My ThreeCon novel Tribes, which is set on Mariposa, a world started as a penal colony, is now available in paperback! The new cover emphasizes the romance at the core of the story, and as romance readers appear to be the bulk of Kindle Unlimited subscribers, I also pulled the ebook from other platforms so that I could add the book to Kindle Unlimited.
Also, if you buy the paperback from Amazon, the ebook is free through Kindle Matchbook Here is the buy link for the paperback on Amazon.
I'm also publishing Tribes as a paperback via Nook Press from Barnes & Noble; Here is the pre-order link for B&N.
This makes the seventh title I have in print. When Alien Skies comes out, it will be my 12th ebook and my 8th paperback. It was interesting to use the two different platforms for paperback publishing. I will soon be updating my blog post comparing the two.
I've noticed that Amazon has changed some of their pages, so here are updated directions for how to email files to a Kindle. You can send an MS Word file, an ASCII text file, a PDF, or a *.mobi file to your Kindle if you first do this one-time set up procedure:
Log on to Amazon and hover the cursor over Account & Lists
This makes several lists appear.
About 2/3 of the way down on the far right column, click Your Content & Devices
On the Manage Your Content & Devices page, click the Preferences tab
Scroll down to Personal Document Settings and click that.
A list of your Kindle devices should appear with the email address for each shown.
Make a note of the address for the Kindle you plan to use
Next, scroll down to where it says Approved Personal Document E-mail List and add the email address you will use to send the file; if you don't add the address, then nothing will reach your Kindle via email
Now all you have to do any time you want to put a file on your Kindle is to create an email to the Kindle's email address, attach the file, and click Send. Note that if you attach a PDF it will arrive as a PDF, unless you put the word "convert" on the subject line of the email. This will convert it to reflowable text and you can then change the font size on the Kindle, if needed.
Important Note: once the file is on the Kindle, it is considered a "personal document" and not a book. If you set your home screen to show only "books" you will only see books you bought from Amazon.
Very important note
There is no charge for emailing documents UNLESS you are using a 3G connection. Be sure you are using wifi when you email a file, to avoid per/MB charges to your account.

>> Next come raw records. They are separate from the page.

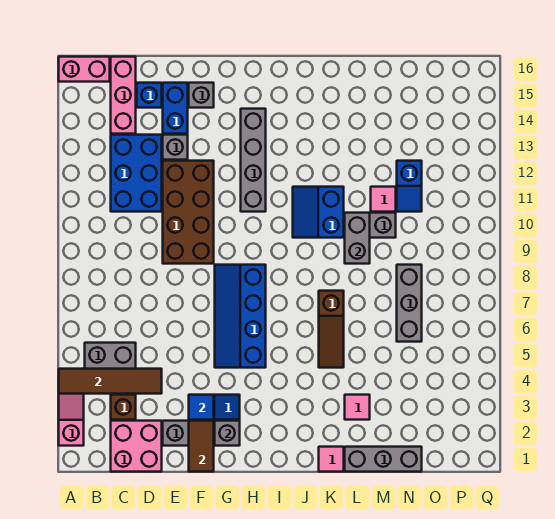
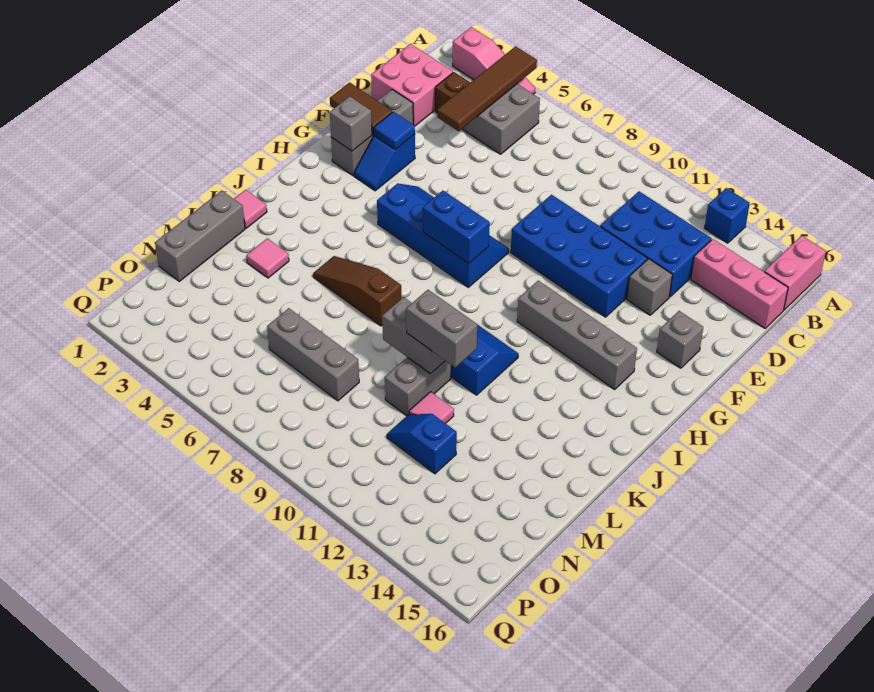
blue brick D15 level 1 -> blue brick A13 level 1
brown brick E9:F12 level 1 -> blue brick E9:F12 level 1
blue brick E14:E15 level 1 -> blue brick H7:H8 level 2
none -> grey brick L10:L11 level 3

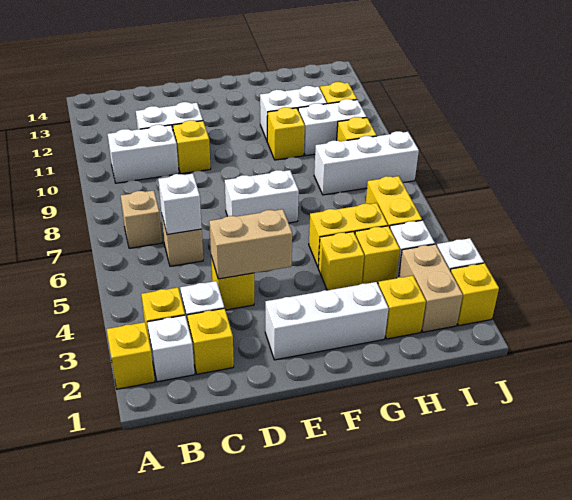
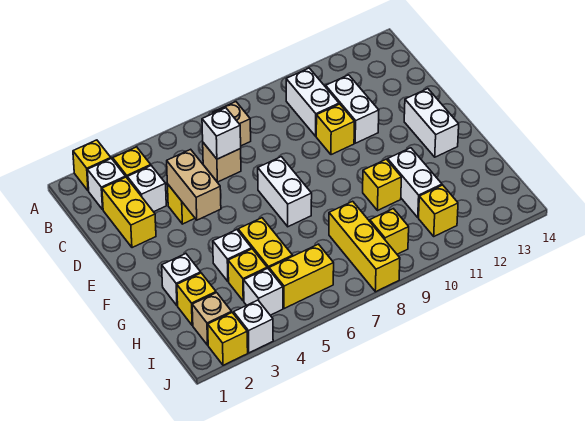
yellow brick C2 level 1 -> yellow brick C2:D2 level 1
white brick E2:G2 level 1 -> white brick G2 level 1
yellow brick G4 level 1 -> white brick G4 level 1
white brick H8:J8 level 1 -> yellow brick H8:J8 level 1
white brick H10:I10 level 1 -> white brick E13:F13 level 1
tan brick I2:I3 level 1 -> tan brick I2 level 1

Because of a family medical situation, work on Alien Skies is behind schedule. The manuscript is with the copy editor now, so hopefully it won't be too much longer until it's ready to go.
However, in the meantime, I had decided to re-launch of one my ThreeCon novels, Tribes, as a science fiction romance. I didn't write it as one, but the love story in it starts on page 3,continues to the last page, and is central to the plot, so I think it will fly as a science fiction romance. In addition, I am issuing a paperback version at the same time. I commissioned a new cover for it, from the same studio that did Wakanreo books 2 and 3.
Here's the new cover! It will be available as a paperback as well as an ebook.
I'll post the paperback link as soon as it's available.